Refactor k-mer index management with subcommands and enhanced metadata support

This commit refactors the k-mer index management tools to use a unified subcommand structure with obik, adds support for per-set metadata and ID management, enhances the k-mer set group builder to support appending to existing groups, and improves command-line option handling with a new global options registration system.

Key changes:
- Introduce obik command with subcommands (index, ls, summary, cp, mv, rm, super, lowmask)
- Add support for per-set metadata and ID management in kmer set groups
- Implement ability to append to existing kmer index groups
- Refactor option parsing to use a global options registration system
- Add new commands for listing, copying, moving, and removing sets
- Enhance low-complexity masking with new options and output formats
- Improve kmer index summary with Jaccard distance matrix support
- Remove deprecated obikindex and obisuperkmer commands
- Update build process to use the new subcommand structure
This commit is contained in:
Eric Coissac
2026-02-09 23:10:30 +01:00
parent f78543ee75
commit 56c1f4180c
26 changed files with 1482 additions and 1175 deletions

View File

@@ -26,16 +26,11 @@ var __defaut_taxonomy_mutex__ sync.Mutex
type ArgumentParser func([]string) (*getoptions.GetOpt, []string)
func GenerateOptionParser(program string,
documentation string,
optionset ...func(*getoptions.GetOpt)) ArgumentParser {
options := getoptions.New()
options.Self(program, documentation)
options.SetMode(getoptions.Bundling)
options.SetUnknownMode(getoptions.Fail)
options.Bool("help", false, options.Alias("h", "?"))
// RegisterGlobalOptions registers the global options shared by all obitools
// commands onto the given GetOpt instance. It does NOT register --help,
// which must be handled by the caller (either as a Bool option or via
// HelpCommand for subcommand-based parsers).
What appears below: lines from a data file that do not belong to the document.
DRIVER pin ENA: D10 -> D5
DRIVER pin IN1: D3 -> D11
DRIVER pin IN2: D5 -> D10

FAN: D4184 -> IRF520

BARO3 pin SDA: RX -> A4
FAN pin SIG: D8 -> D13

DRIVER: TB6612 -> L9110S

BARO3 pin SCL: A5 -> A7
func RegisterGlobalOptions(options *getoptions.GetOpt) {
options.Bool("version", false,
options.Description("Prints the version and exits."))
@@ -46,17 +41,10 @@ func GenerateOptionParser(program string,
options.BoolVar(&_Pprof, "pprof", false,
options.Description("Enable pprof server. Look at the log for details."))
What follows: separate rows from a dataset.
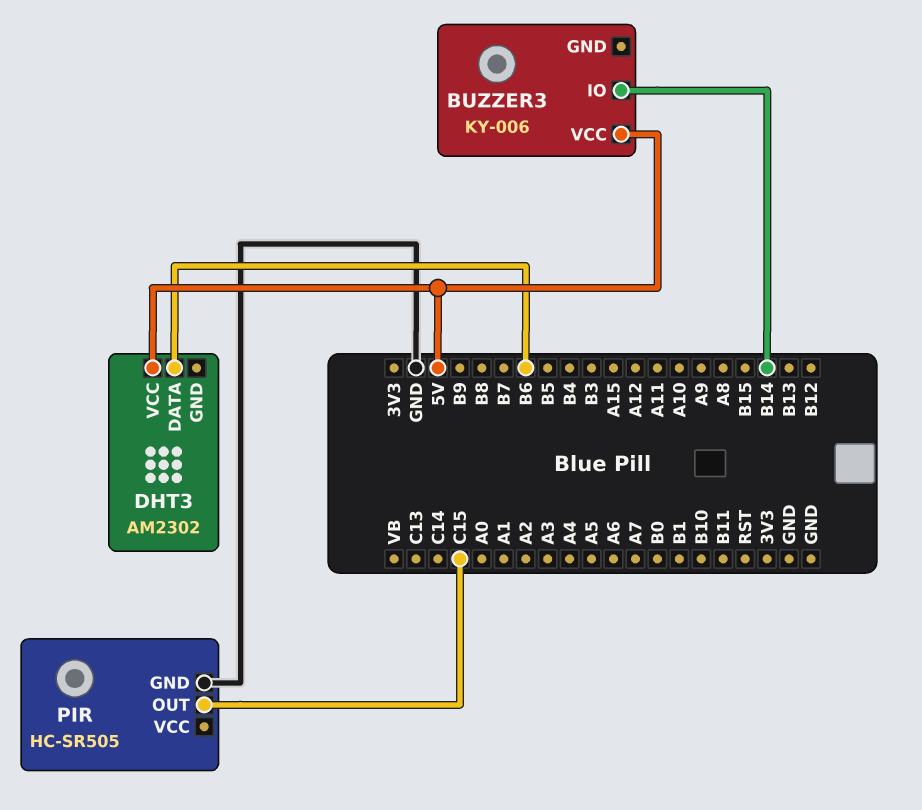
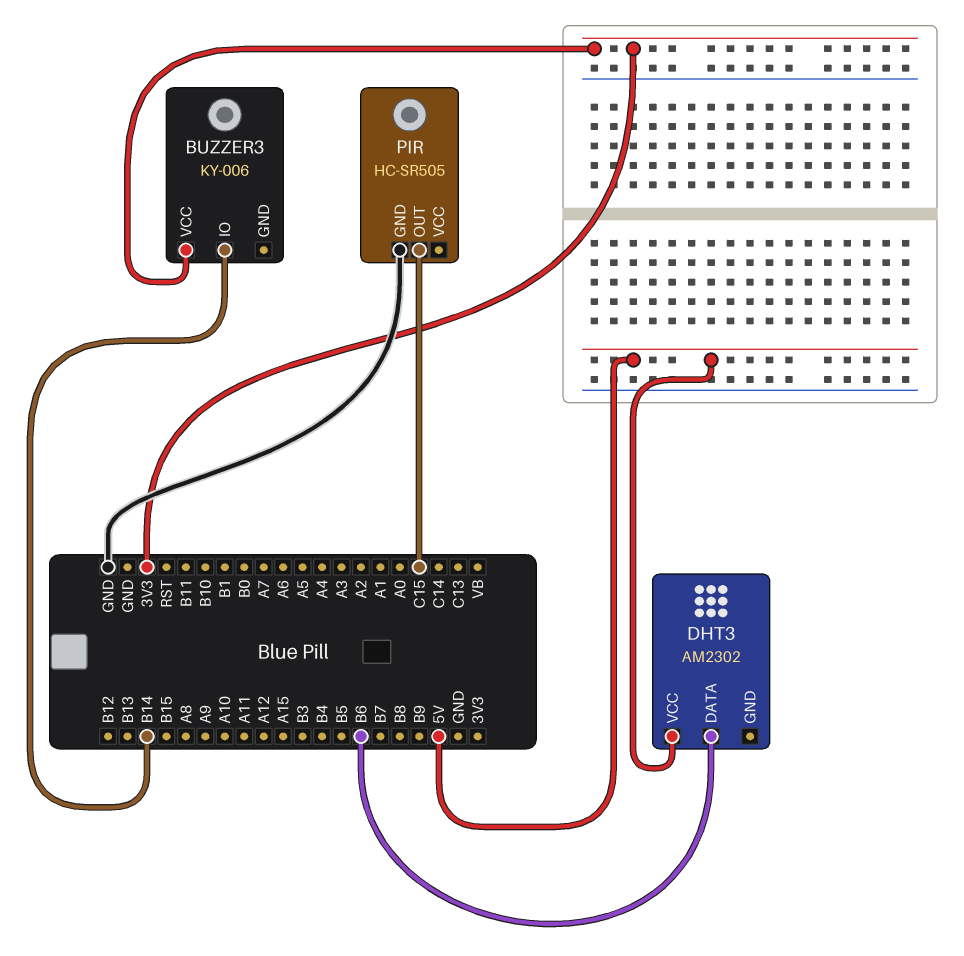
BUZZER3 pin VCC: 5V -> 3V3

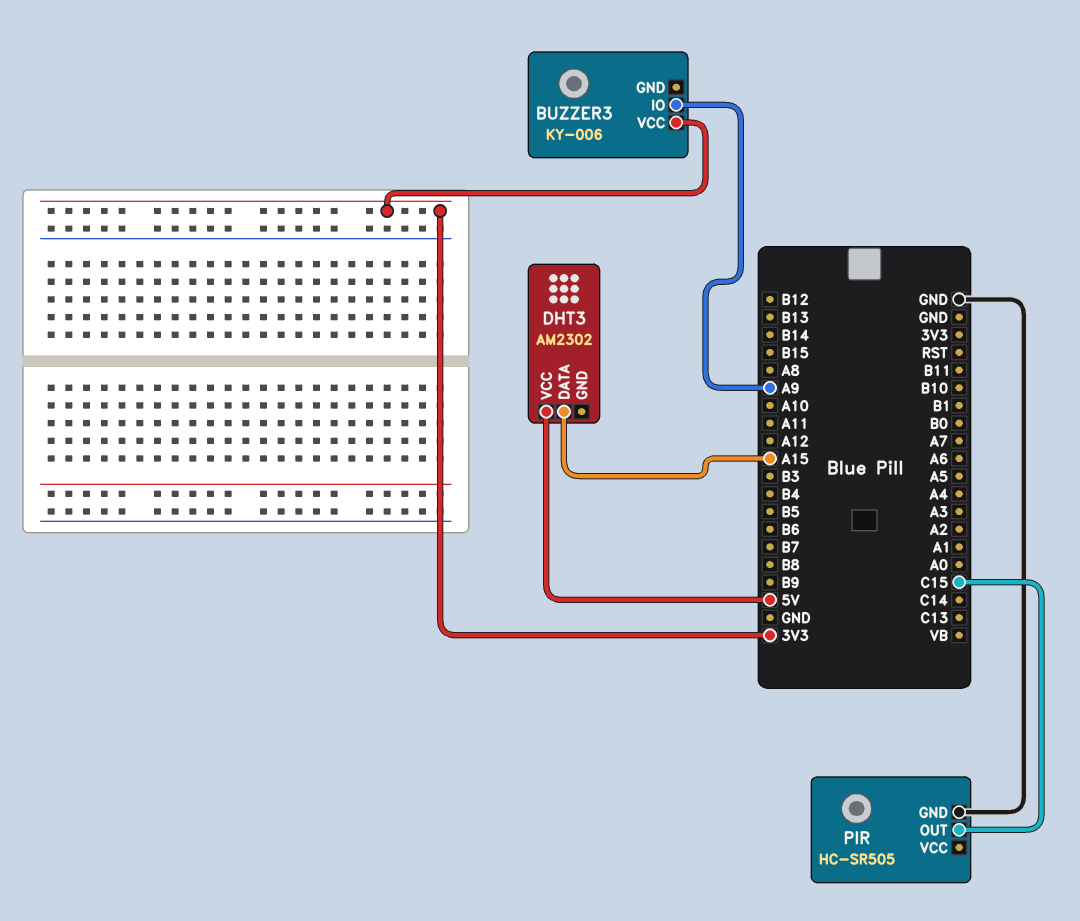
BUZZER3 pin IO: B14 -> A9
DHT3 pin DATA: B6 -> A15

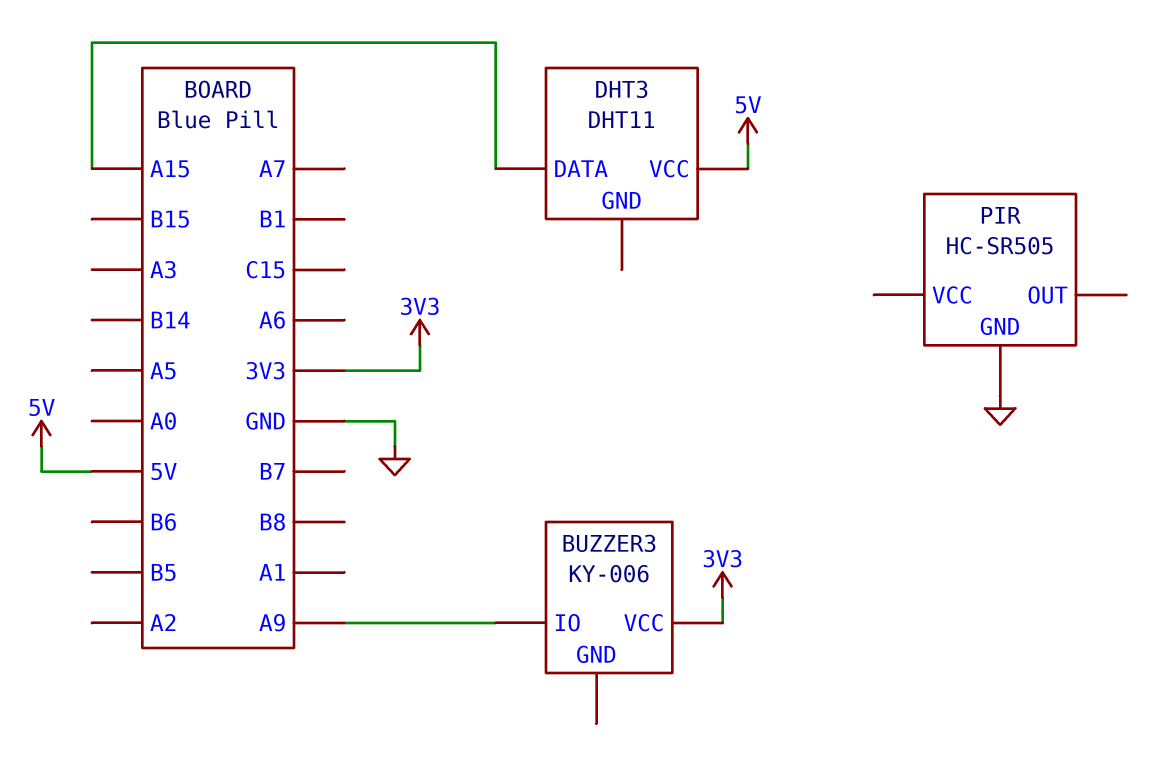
DHT3: AM2302 -> DHT11
PIR pin OUT: C15 -> none

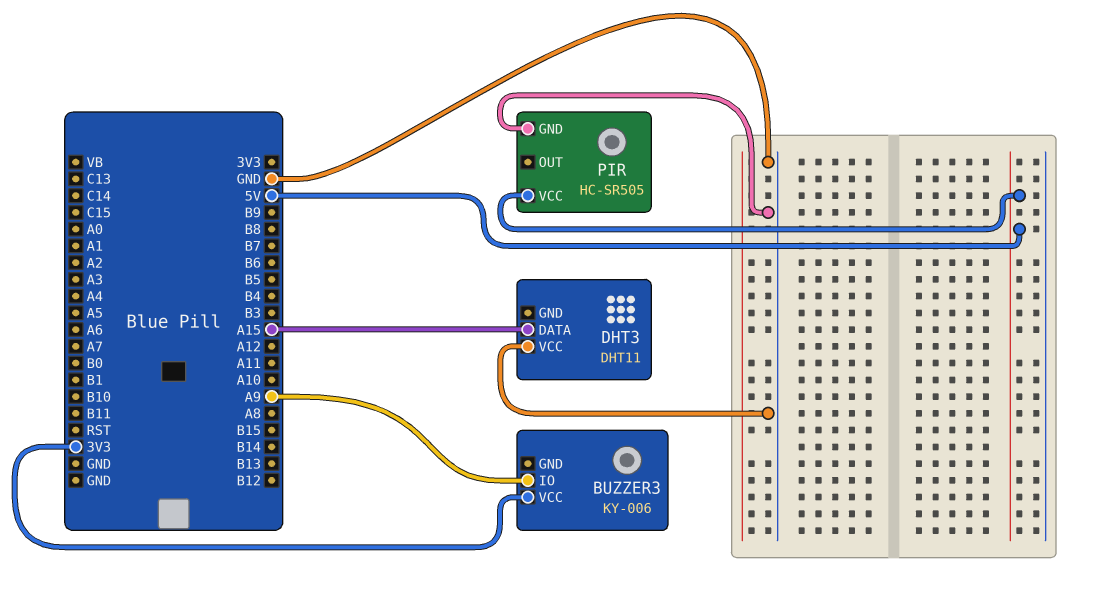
DHT3 pin VCC: 5V -> GND
PIR pin VCC: none -> 5V

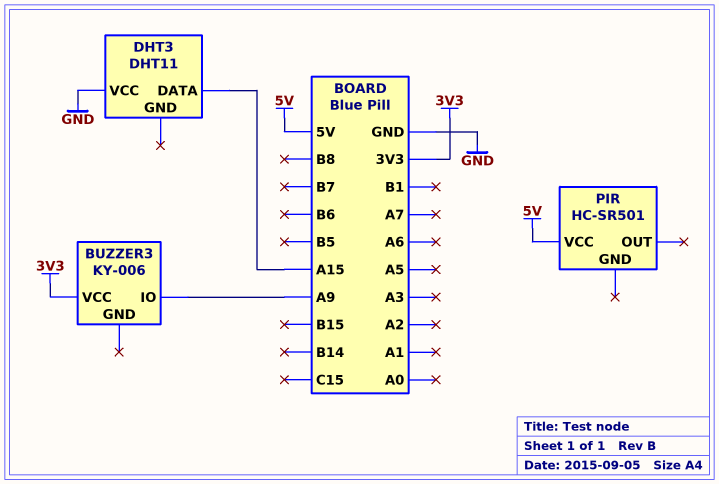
PIR: HC-SR505 -> HC-SR501
PIR pin GND: GND -> none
// options.IntVar(&_ParallelWorkers, "workers", _ParallelWorkers,
// options.Alias("w"),
// options.Description("Number of parallele threads computing the result"))
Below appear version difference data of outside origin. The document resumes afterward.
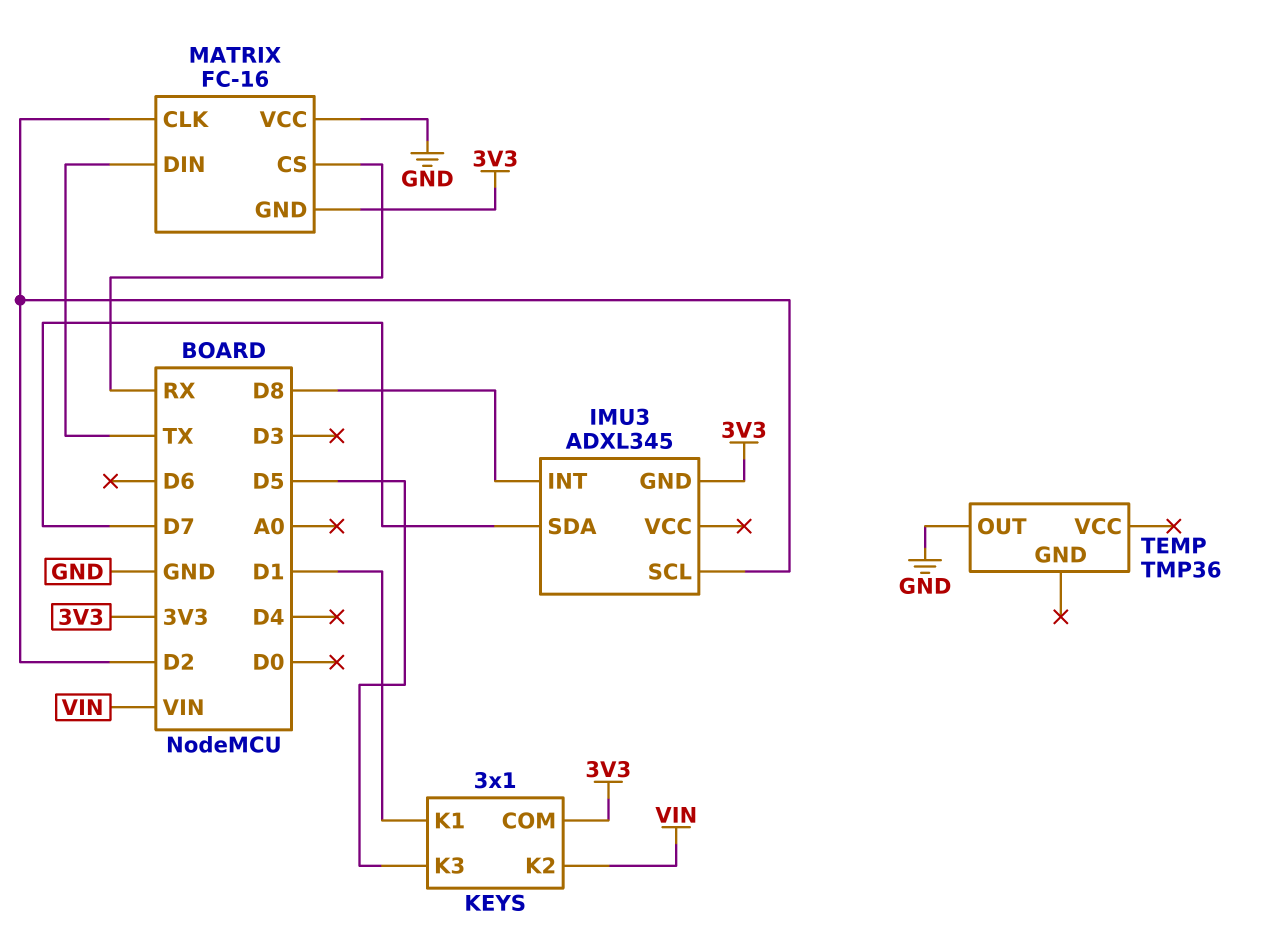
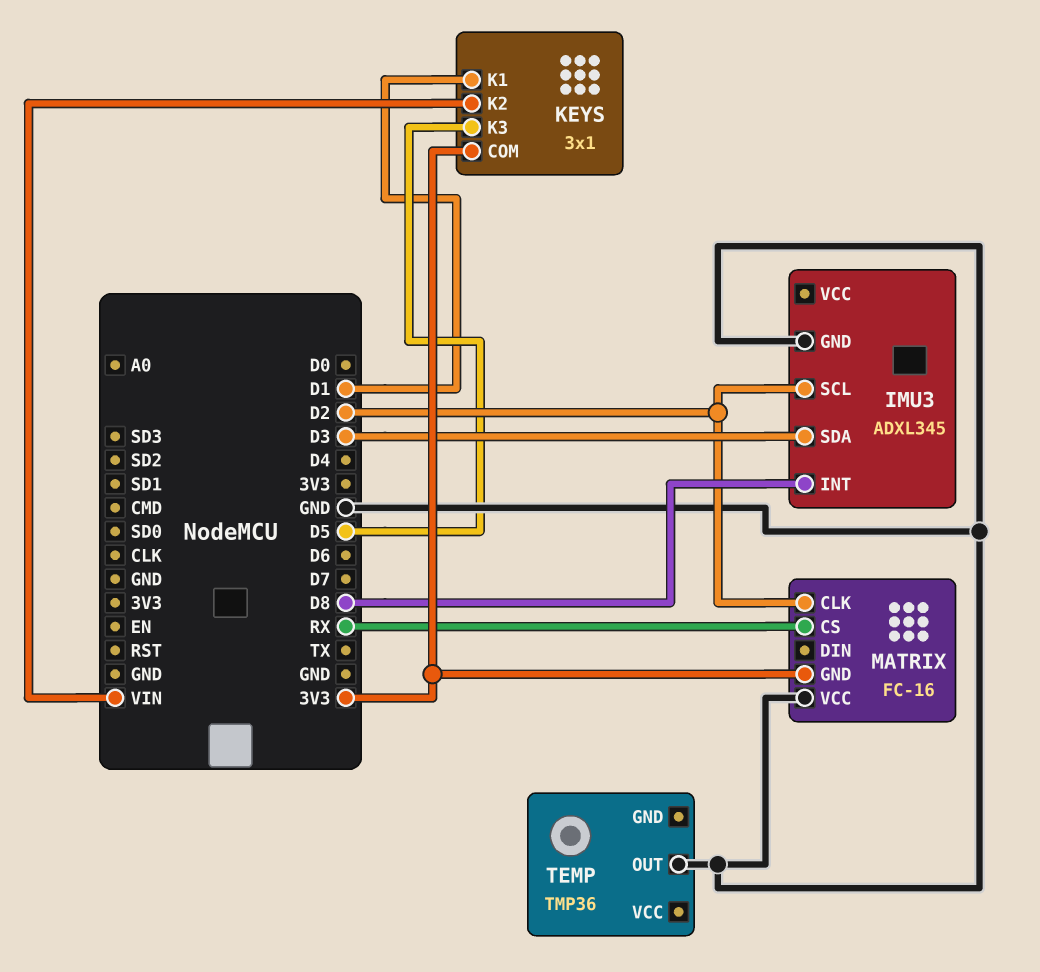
IMU3 pin GND: 3V3 -> GND
IMU3 pin SDA: D7 -> D3
MATRIX pin DIN: TX -> none

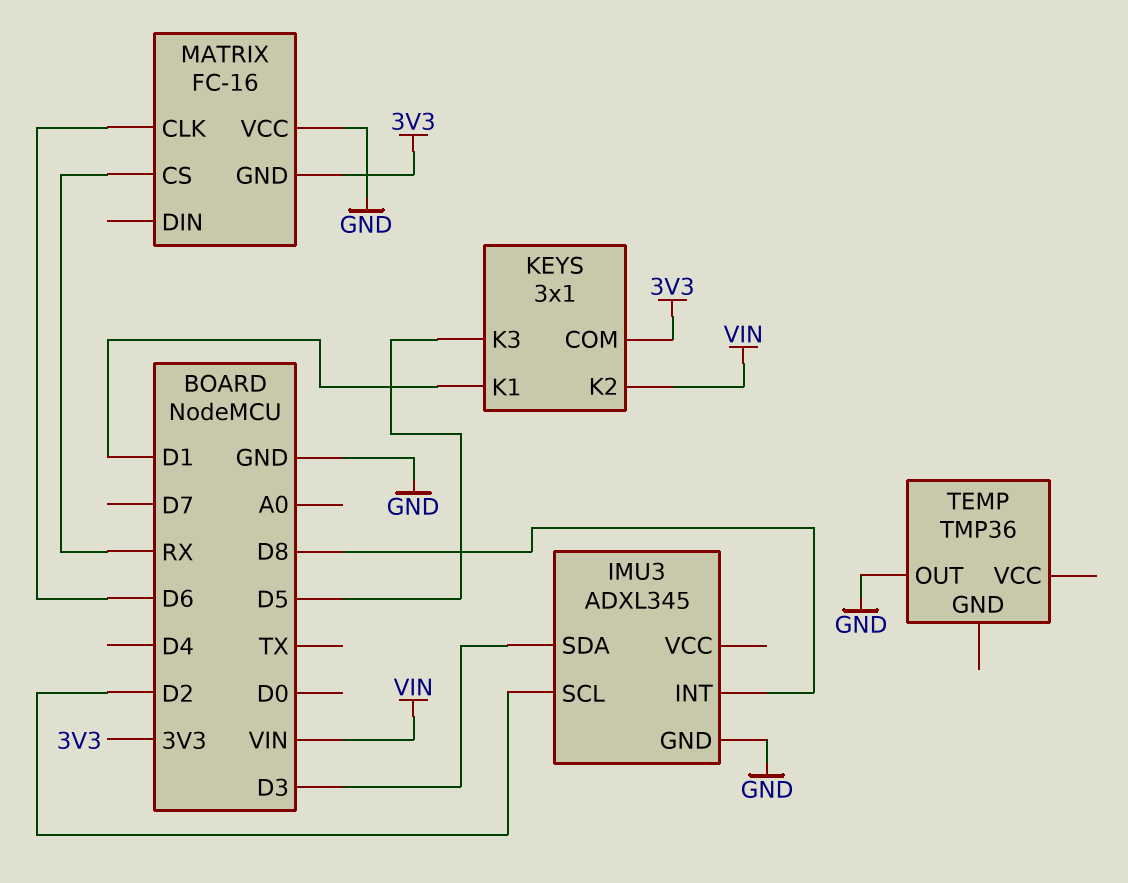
MATRIX pin CLK: D2 -> D6

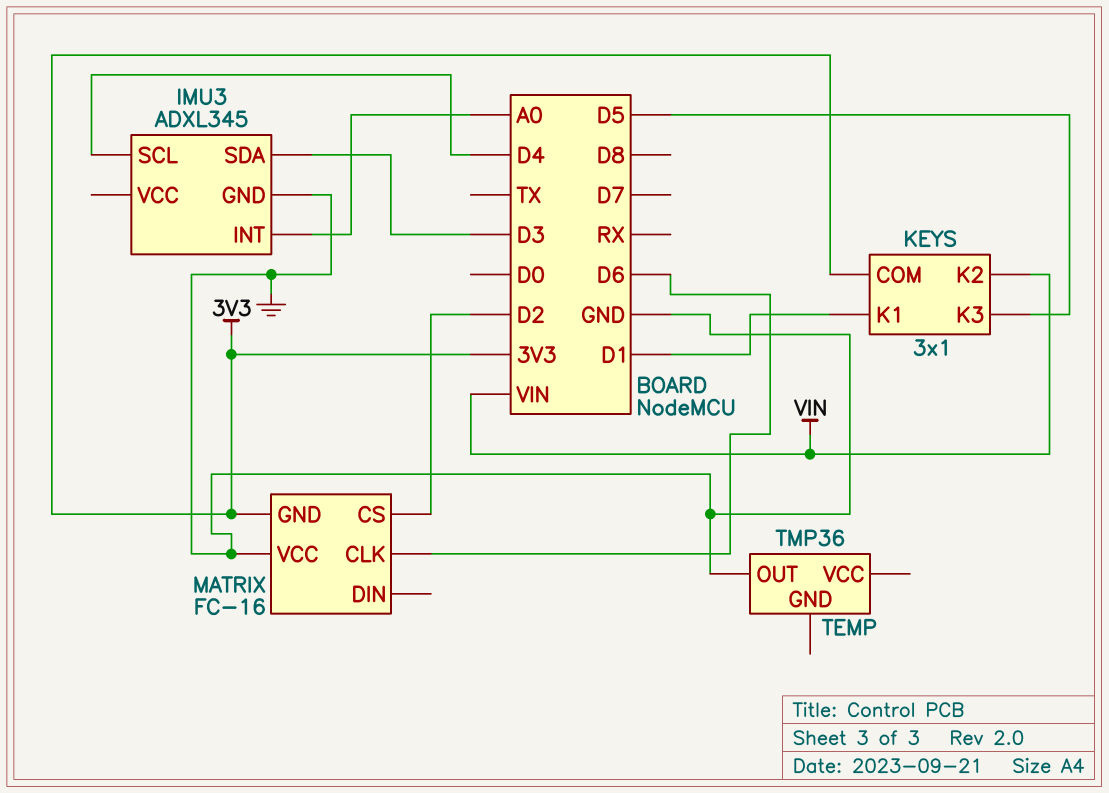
IMU3 pin INT: D8 -> A0
IMU3 pin SCL: D2 -> D4
MATRIX pin CS: RX -> D2

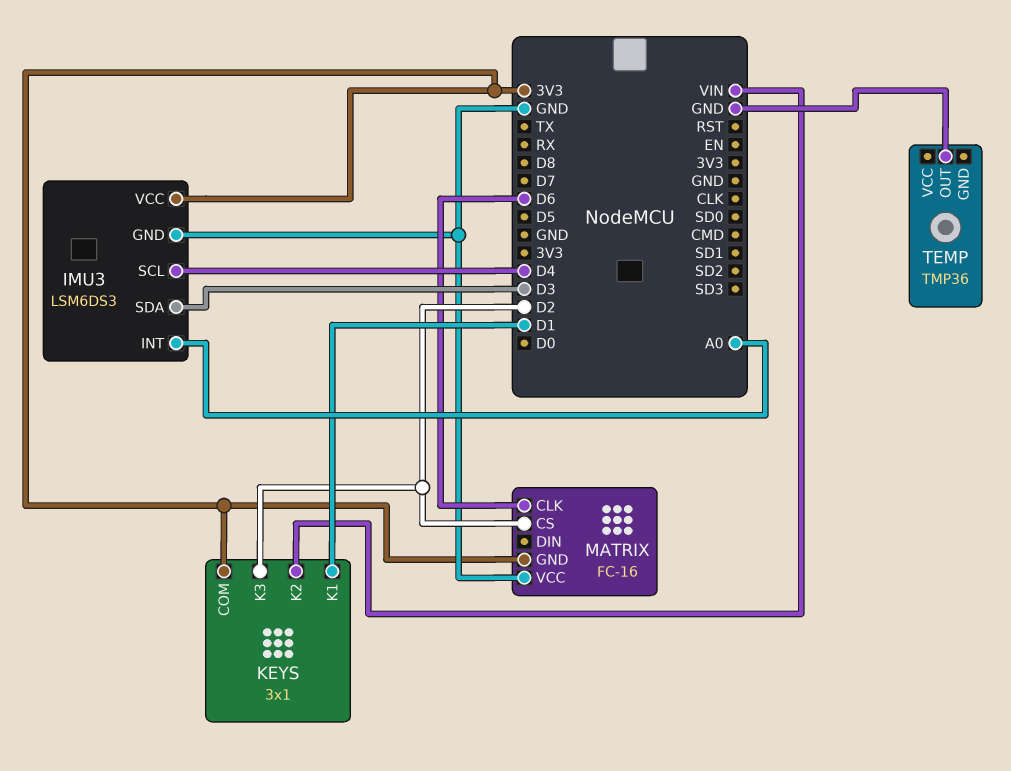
IMU3: ADXL345 -> LSM6DS3
IMU3 pin VCC: none -> 3V3
KEYS pin K3: D5 -> D2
options.IntVar(obidefault.MaxCPUPtr(), "max-cpu", obidefault.MaxCPU(),
options.GetEnv("OBIMAXCPU"),
options.Description("Number of parallele threads computing the result"))
// options.BoolVar(&_Pprof, "force-one-cpu", false,
// options.Description("Force to use only one cpu core for parallel processing"))
options.IntVar(&_PprofMudex, "pprof-mutex", _PprofMudex,
options.GetEnv("OBIPPROFMUTEX"),
options.Description("Enable profiling of mutex lock."))
@@ -77,119 +65,119 @@ func GenerateOptionParser(program string,
options.GetEnv("OBIWARNING"),
options.Description("Stop printing of the warning message"),
)
}
// ProcessParsedOptions handles the post-parse logic common to all obitools
// commands: help, version, debug, pprof, taxonomy, cpu configuration, etc.
// It receives the GetOpt instance and the parse error (if any).
func ProcessParsedOptions(options *getoptions.GetOpt, parseErr error) {
// Note: "help" may not be registered as a Bool (e.g. when using HelpCommand
// for subcommand-based parsers). Only check if it won't panic.
// We use a recover guard to be safe.
func() {
defer func() { recover() }()
if options.Called("help") {
fmt.Fprint(os.Stderr, options.Help())
os.Exit(0)
}
}()
if options.Called("version") {
fmt.Fprintf(os.Stderr, "OBITools %s\n", VersionString())
os.Exit(0)
}
if options.Called("taxonomy") {
__defaut_taxonomy_mutex__.Lock()
defer __defaut_taxonomy_mutex__.Unlock()
taxonomy, err := obiformats.LoadTaxonomy(
obidefault.SelectedTaxonomy(),
!obidefault.AreAlternativeNamesSelected(),
SeqAsTaxa(),
)
if err != nil {
log.Fatalf("Cannot load default taxonomy: %v", err)
}
taxonomy.SetAsDefault()
}
log.SetLevel(log.InfoLevel)
if options.Called("debug") {
log.SetLevel(log.DebugLevel)
log.Debugln("Switch to debug level logging")
}
if options.Called("pprof") {
url := "localhost:6060"
go http.ListenAndServe(url, nil)
log.Infof("Start a pprof server at address %s/debug/pprof", url)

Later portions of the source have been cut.